Feeling cold? Yeah, I get you. The temperatures are on a rollercoaster. While this week is relatively warm, last week was freezing, and who knows what the coming month will bring. However, that is absolutely no reason to stay inside and cuddled up all day, how ever much you’d like to do that!
Winter months are as good for productivity, for a fit body, for an excellent health, as the summer months are. You just got to, not only sleep enough and take care of yourself, but also eat the right things.
So in this blog post you’ll get to learn about three crucial spices to integrate into your diet right now. They are not only tasty, but also super healthy and got your immune system’s back.
The three crucial spices for winter
Turmeric is easy enough to integrate into your diet, if you are a fan of curry, thai-spiced food or exotic salads. One of it’s many benefits for the health is that it includes curcurmin, which, in turn, serves as an anti-inflammatory substance to your body. Additionally, it is known to have a very high antioxidant effect.
One of my favorite recipes with turmeric:
200g of rice
50g greek yoghurt
4 table spoons of curry powder (which includes turmeric)
Salt and pepper
2 spoonfuls of butter
Cook the rice in salted water
In the meantime: put the butter, the cut fennel in a pan and fry slowly
After about 20 minutes, add the cut apple
Put 2 tablespoons of curry powder and the pepper over the fennel and the apple
Let it all cook/fry under a lid for another 20 minutes
Turn it around occasionally
When the rice is finished (after about 40 minutes, depending on the rice), add it to the whole
Add the greek yoghurt an another two tablespoons of curry powder
Cayenne pepper might not only boost your digestive system, which we all know to be crucial for our overall health, but due to it’s spicyness, it also has a warming effect to the body from the inside. An additional benefit for some might be, that food that is prepared with cayenne pepper might make you feel full faster. Especially in the winter months we are often prone to eating too much as most of our time is spent inside. Cayenne pepper reduces hunger and even if you are not looking to lose weight, it might feel easier to not gain it this way. If you find yourself on the opposite side of the spectrum, head right on to the next spice we have up the sleeve!
One of my favorite recipes with cayenne pepper:
Chili con Carne
2 cups of squashed tomatoes
400g of minced meat (preferably beef)
4 tablespoons of cayenne pepper
1 chili (or more if you love it spicy)
A wee bit of cacao powder
A bit of olive oil
Salt and pepper
Chop the carrots, the onion, the mushrooms and the chili
Fry them shortly in a bit of olive oil
Add the minced Meat and mix
Add the squashed tomatoes and mix
Add the cayenne pepper, cacao powder, salt and pepper
Let it all cook for approx.. 2 hours (low heat)

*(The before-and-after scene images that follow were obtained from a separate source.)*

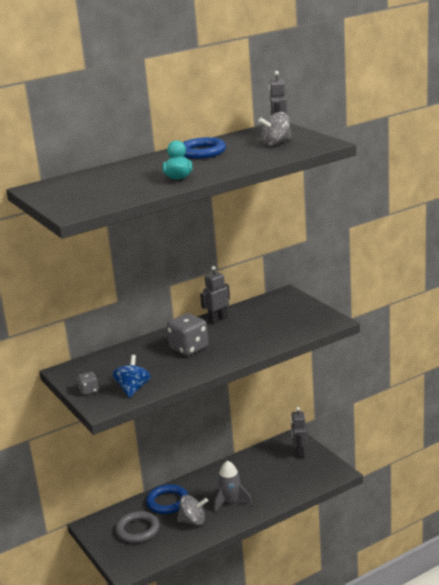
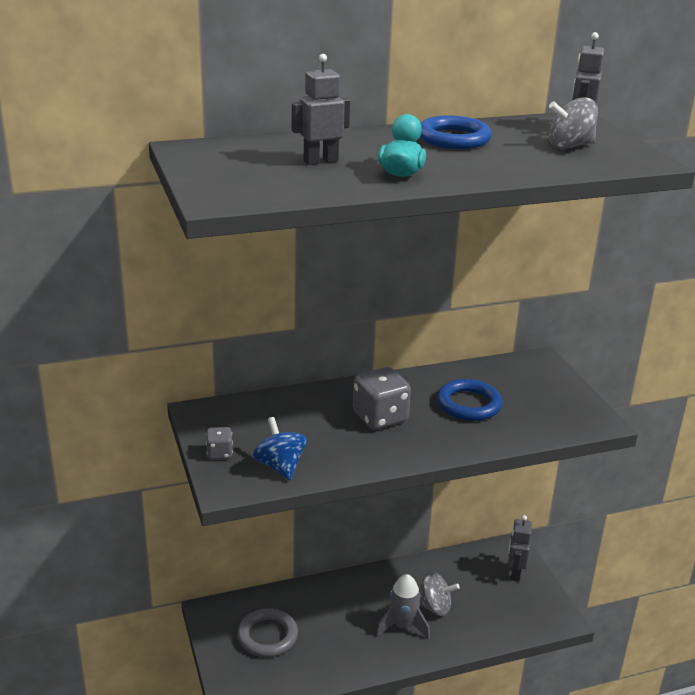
camera: 10 degrees right, 5 degrees up
(133, 389) = (280, 466): blue spinning top -> blue spinning top turned 45 degrees counterclockwise
(167, 502) = (319, 603): blue ring -> blue ring (469, 404)
(193, 521) = (344, 642): grey spinning top -> grey spinning top (434, 607)
(217, 319) = (434, 379): grey robot -> grey robot (320, 161)

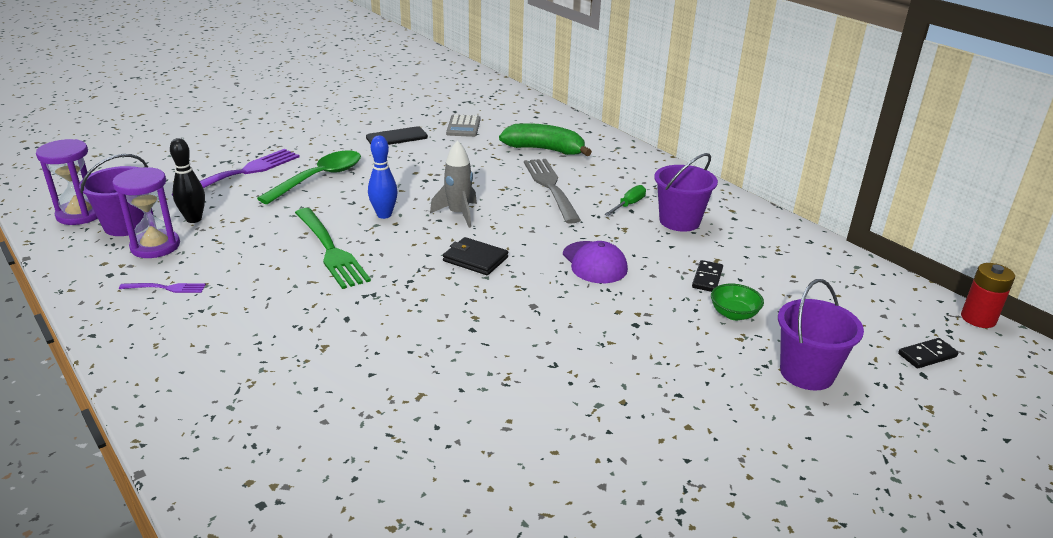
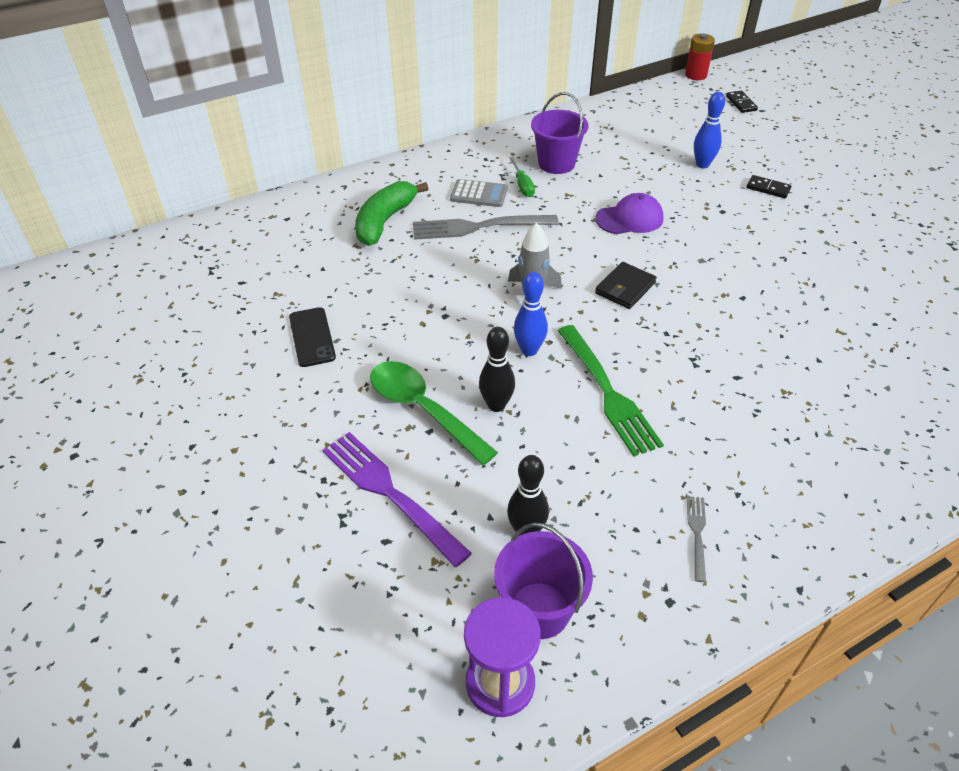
camera: 80 degrees left, 15 degrees up
(155, 246) = (599, 563): purple hourglass -> none
(166, 288) = (697, 534): purple fork -> grey fork
(321, 204) = (496, 405): none -> black bowling pin
(330, 250) = (608, 392): green fork -> green fork turned 90 degrees clockwise
(463, 127) = (297, 277): grey calculator -> grey calculator (479, 194)
(628, 205) = (522, 185): green screwdriver -> green screwdriver turned 150 degrees counterclockwise
(707, 278) = (652, 167): black domino -> black domino (768, 188)
(734, 314) = (702, 164): green bowl -> blue bowling pin
(806, 373) = (770, 150): purple bucket -> none

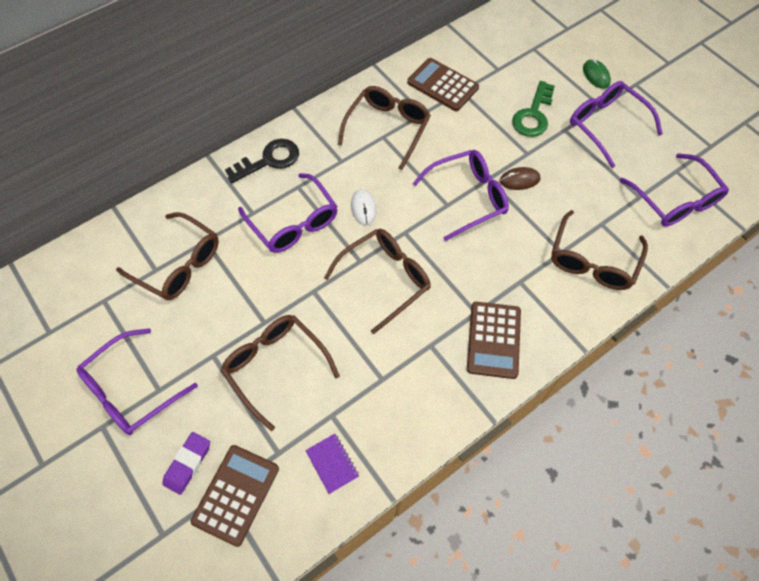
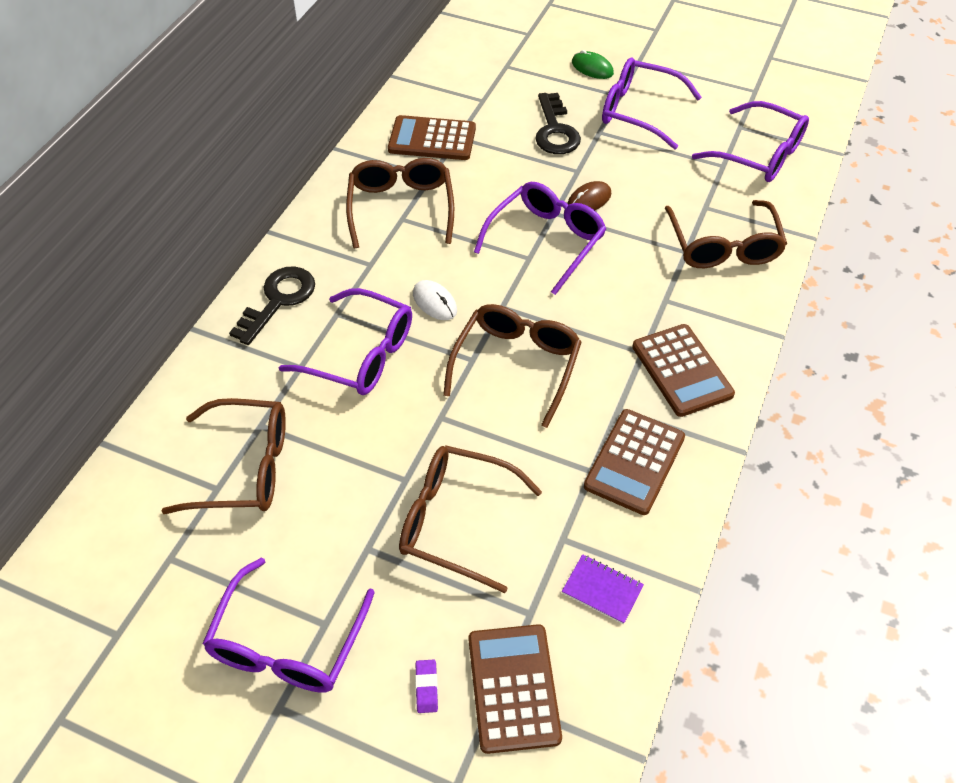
camera: 30 degrees left, 10 degrees down
(187, 464) = (426, 687): purple eraser -> purple eraser, size x0.61
(414, 388) = (634, 462): none -> brown calculator
(533, 115) = (555, 131): green key -> black key

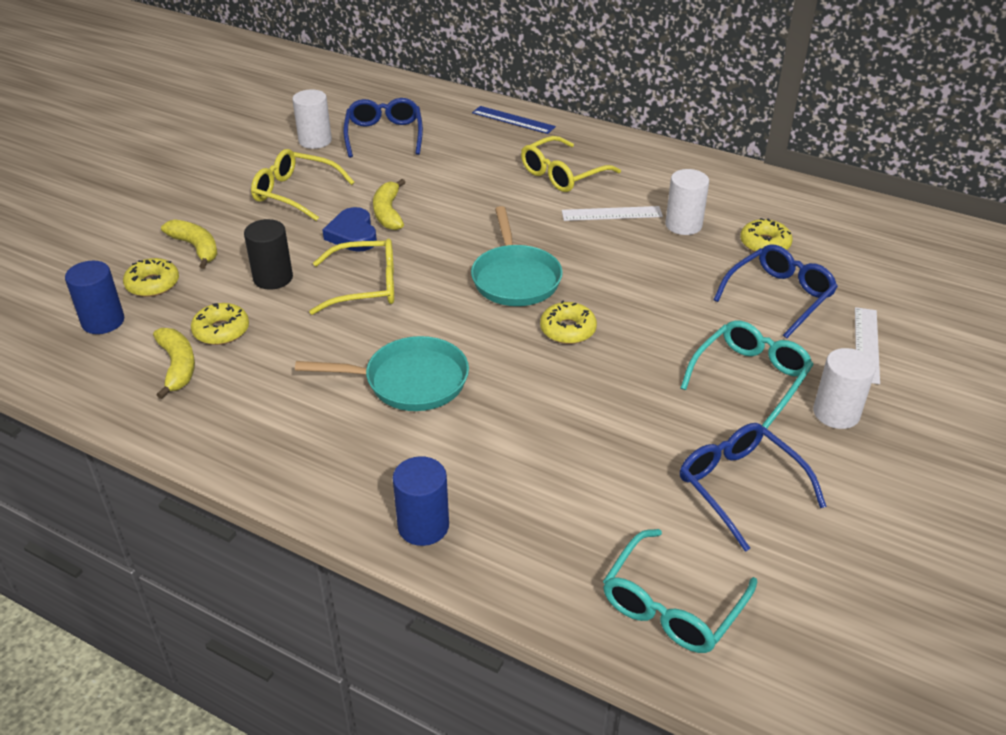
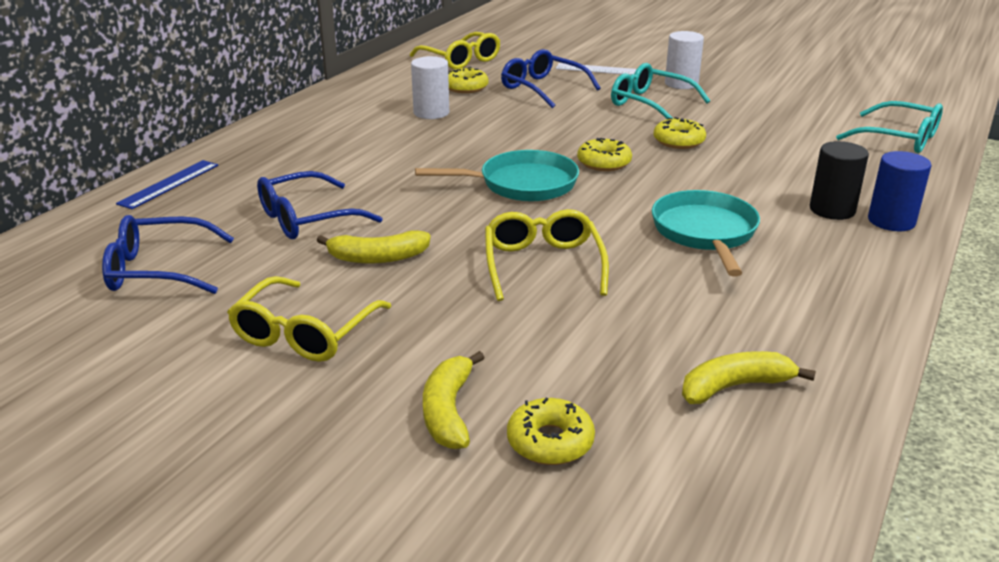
camera: 90 degrees left, 10 degrees down
(103, 321) = (654, 479): blue cylinder -> none
(196, 248) = (449, 411): yellow banana -> yellow banana turned 45 degrees counterclockwise
(221, 331) = (651, 360): yellow donut -> yellow donut (678, 141)
(273, 278) = (528, 332): black cylinder -> black cylinder (832, 210)
(315, 141) = (142, 328): white cylinder -> none
(353, 234) = (427, 279): blue heart -> none
(562, 174) = (318, 160): yellow glasses -> yellow glasses (461, 60)
(611, 214) = (405, 140): white ruler -> none
(739, 486) = (773, 114): blue glasses -> blue glasses (306, 219)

My all time favorite! It does have a pretty special taste and admittantly it’s not for everyone, but ginger should not be left out in any diet during winter. It’s easiest to serve it as tea, in smoothies or in soups. One of its main advantages is that it workes as a super substance against inflammations inside the body. Similar to cayenne pepper, ginger is also known for its heating capacity. However, it will also rise your appetite!
One of my favorite recipes with ginger:
3 handful of fresh spinach leaves
About 2 cm of fresh ginger root
Peel and chop the orange
Wash and chop the spinach leaves
Peel and chop the ginger
Add 2 cups of cold water
Add 1 tablespoon cinnamon
Add two tablespoons honey
It isn’t as difficult to stay healthy during winter as many make it out to be. While no one is totally safe of the one or two colds, it is certainly not necessary to spend 80% of the winter months in a reduced state.
All of the above spices can be numerously used in the kitchen. Even if you don’t like the taste of one, you can still use the other two, and thereby contribute a little to your health.